Elles photographient – Jusqu’au 23 septembre à la Maison de la Photographie à Toulon

Continuant sa collaboration avec l’agence Magnum, la ville de Toulon nous dévoile une superbe exposition à la Maison de la Photographie autour de cinq femmes reporters, reflets de leur époque, des années 1950 à nos jours. Le directeur des Affaires Culturelles de Toulon vous en fait une « visite guidée ».

 

Qu’est-ce que nous raconte cette exposition sur les femmes reporters ?
L’Agence Magnum créée en 1947 a très tôt permis aux femmes reporters de la rejoindre, on pense à Eve Arnold et Inge Morath, qui intègrent Magnum dès le début des Années 1950. Pour autant en 2018, une étude universitaire rappelait que seulement 15% de la profession de reporter était féminine. C’est ce constat qui m’a donné envie, en collaboration avec Andréa Holzherr, directrice générale des expositions de l’agence Magnum d’exposer ces cinq femmes photographes, de l’après-guerre à nos jours. Chacune d’elles incarne une vision du reportage, empathique et personnelle, reflets pointus des époques et des lieux traversés.

Pendant ces années comment a évolué la profession ?
Je ne pourrai pas dire que l’évolution de la profession relève du genre. En revanche, chacune des photographes présentées semble faire corps avec les sujets des reportages. Les clichés présentés d’Eve Arnold relèvent de la tradition des grands portraits de la presse magazine des années 1950-1960. Les clichés d’Inge Morath et de Marylin Silverstone s’inscrivent dans le courant de la photographie dite humaniste. Dans la jeune génération, incarnée ici par Nanna Heitmann, le reportage se fait le reflet d’une mythologie personnelle s’apparentant à un journal de voyage fruit d’une pérégrination à la fois spatiale et intime. On peut sentir ce tournant dans la série « Carnival Strippers » réalisée par Suzanne Meseilas au début des années 1970.

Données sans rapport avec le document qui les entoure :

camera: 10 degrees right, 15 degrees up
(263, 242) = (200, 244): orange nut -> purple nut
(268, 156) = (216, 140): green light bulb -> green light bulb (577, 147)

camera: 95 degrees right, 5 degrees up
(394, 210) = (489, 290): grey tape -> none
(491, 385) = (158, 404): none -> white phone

Pouvez-vous nous détailler vos clichés favoris ?
Parmi les photographies d’Eve Arnold présentées au rez-de-chaussée, si toutes sont exceptionnelles, la photographie représentant Marlène Dietrich attendant dans sa loge d’enregistrer un disque me touche particulièrement. La star de dos attend. Elle est dans une phase de transition : son âge ne lui offrant plus de rôles au cinéma, elle va décider d’entamer une carrière de chanteuse. Cette photo met l’accent sur la malheureuse nécessité, encore perceptible aujourd’hui, du « jeunisme » imposé aux femmes actrices. Dans la série présentée de Suzanne Meseilas, l’ensemble des photos permettent aux spectateurs de se confronter à un état qui peut se révéler proche du voyeurisme et lui impose de s’interroger sur ce que l’on arrive à faire de l’humaine condition. Comme tous les fans d’Inge Morath, je ne peux que sourire à la photo représentant Linda le lama, star des plateaux télé de l’Amérique des années 50. Chez Marylin Silverstone, l’humanisme n’est pas qu’un mot, il s’incarne tout particulièrement dans la photographie représentant un fermier protégeant son enfant des intempéries d’une couverture de feutre. Ce cliché fait écho à la photographie de Nanna Heitmann, représentant un nourrisson endormi dans les bras de son père.